Mailing-List: contact lucene-user-help@jakarta.apache.org; run by ezmlm
Date: Sat, 6 Sep 2003 22:44:45 -0400
Subject: Re: Lucene features
Content-Type: text/plain; charset=US-ASCII; format=flowed
Mime-Version: 1.0 (Apple Message framework v552)
From: Erik Hatcher <erik@ehatchersolutions.com>
To: "Lucene Users List" <lucene-user@jakarta.apache.org>
Content-Transfer-Encoding: 7bit
In-Reply-To: <3F592029.30301@seznam.cz>
Message-Id: <3DC24860-E0DD-11D7-ADF3-000393A564E6@ehatchersolutions.com>

On Friday, September 5, 2003, at 07:45  PM, Leo Galambos wrote:
>> And for the second time today.... QueryFilter.  It allows narrowing 
>> the documents queried to only the documents from a previous Query.
>
>
> I guess, it would not be an ideal solution - the first query does two 
> things a) it selects a subset from the corpus; b) it assigns a 
> relevance to each document of this subset.

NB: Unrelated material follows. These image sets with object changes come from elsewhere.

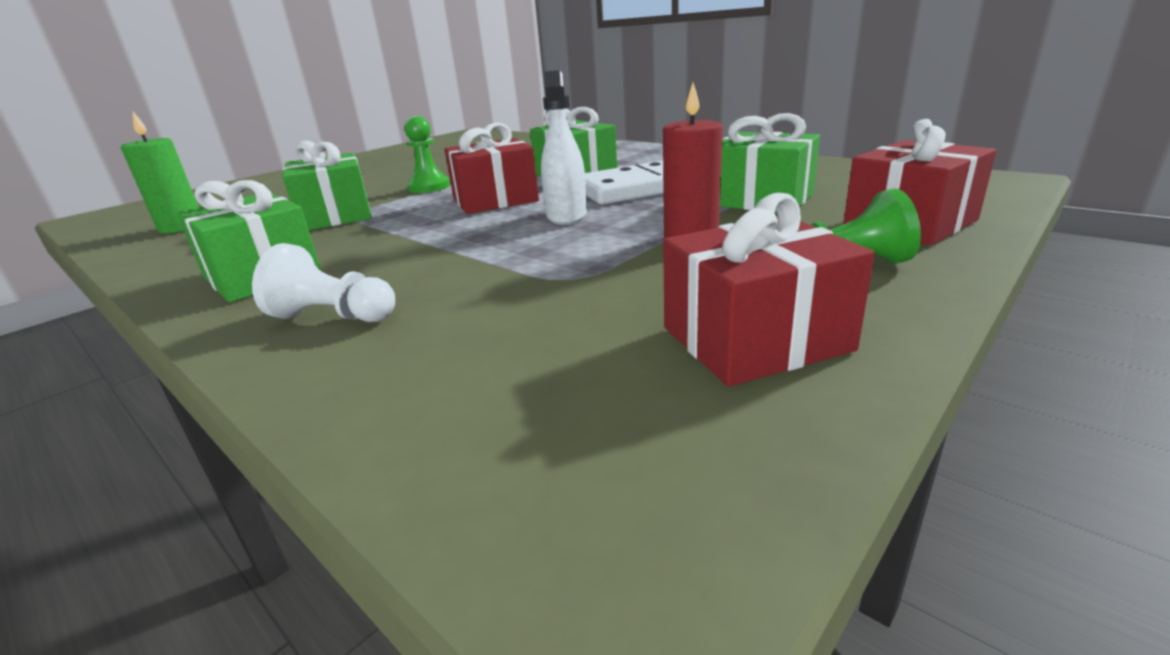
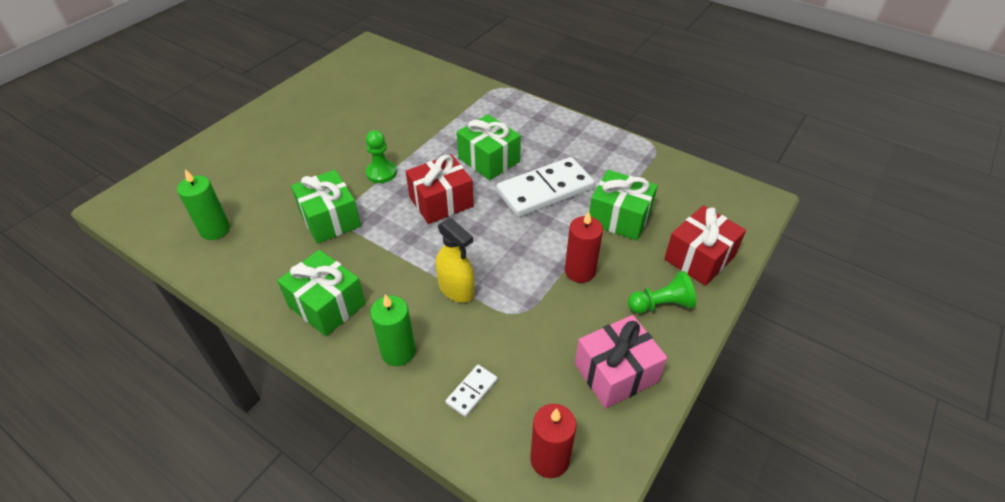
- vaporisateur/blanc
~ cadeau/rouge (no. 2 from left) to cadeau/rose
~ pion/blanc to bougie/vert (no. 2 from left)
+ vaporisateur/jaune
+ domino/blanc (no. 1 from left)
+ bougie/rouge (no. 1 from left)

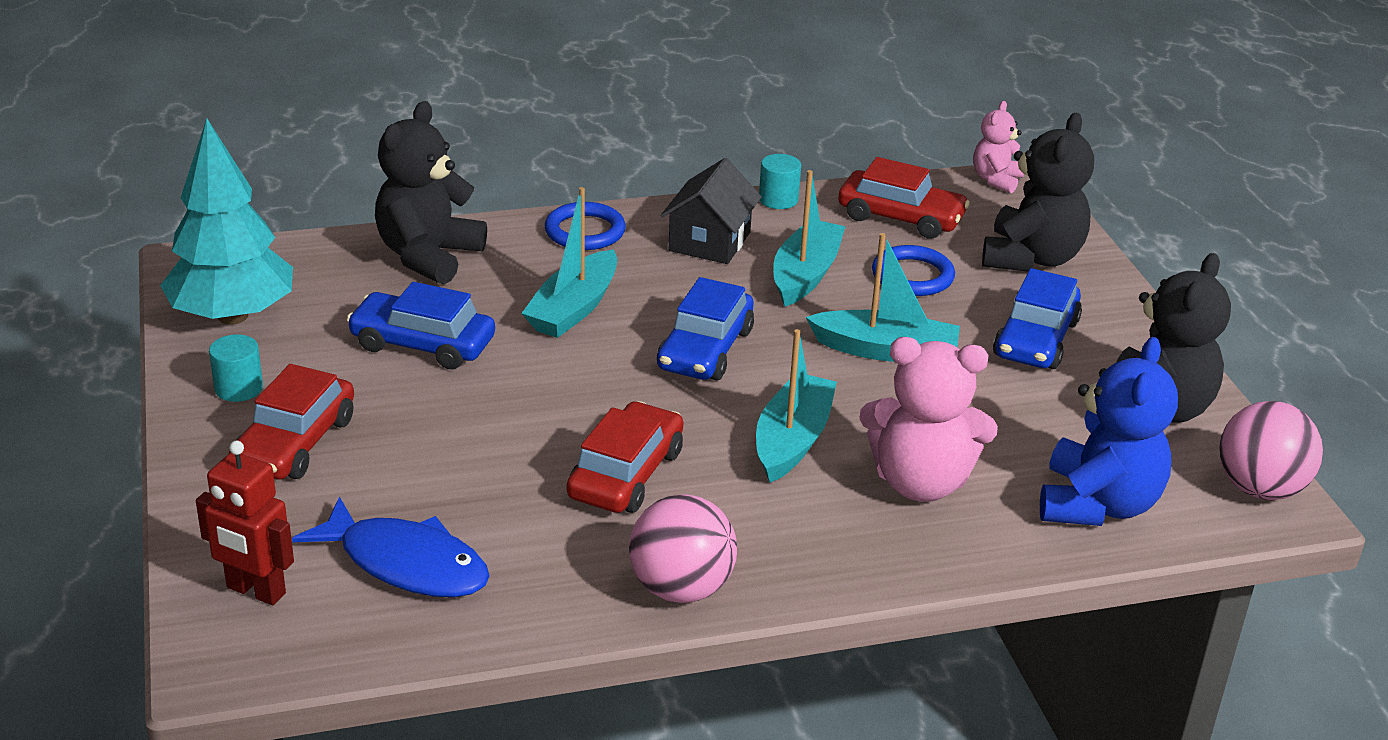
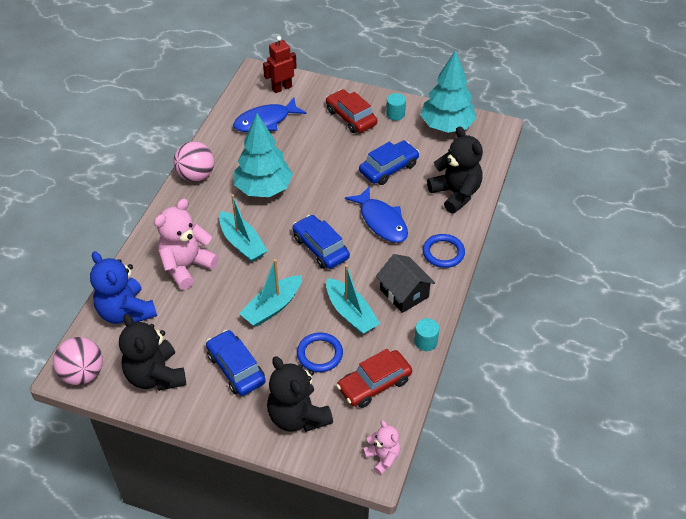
~ bateau/turquoise (no. 1 from left) to poisson/bleu (no. 2 from left)
~ voiture/rouge (no. 2 from left) to arbre/turquoise (no. 1 from left)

Your solution omits the 
> second point. It implies, the solution will not return "good hit 
> lists", because you will not consider the information value of the 
> first query which was given to you by a user.

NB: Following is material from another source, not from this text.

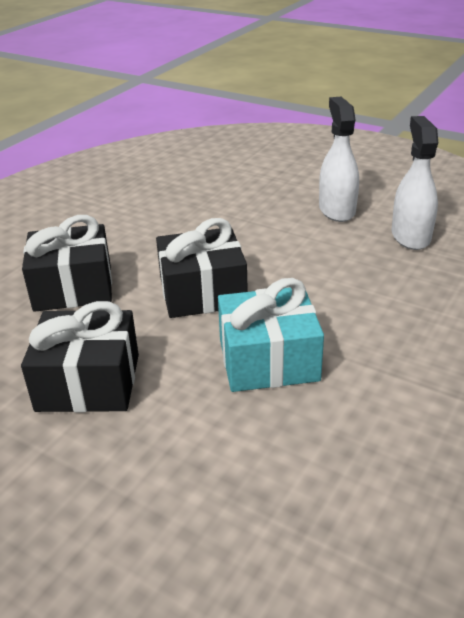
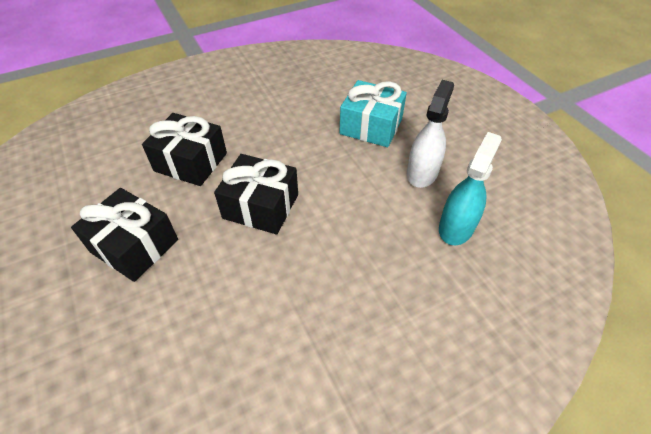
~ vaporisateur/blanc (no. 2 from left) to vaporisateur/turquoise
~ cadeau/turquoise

Yes, you're right.  Getting the scores of a second query based on the 
scores of the first query is probably not trivial, but probably 
possible with Lucene.  And that combined with a QueryFilter would do 
the trick I suspect.  Somehow the scores of the first query could be 
remembered and used as a boost (or other type of factor) the scores of 
the second query.

Am I off base here?

> Thus I think, Chris would implement something more complex than 
> QueryFilter. If not, the results will be poorer than with the 
> commercial packages he may get. He could use a different model where 
> "AND" is not an associative operator (i.e. some modification of the 
> extended Boolean model). It implies, he would implement it in 
> Similarity.java (if I remember that class name correctly).

Right... but you'd still need the filtering capability as well, I would 
think - at least for performance reasons.

	Erik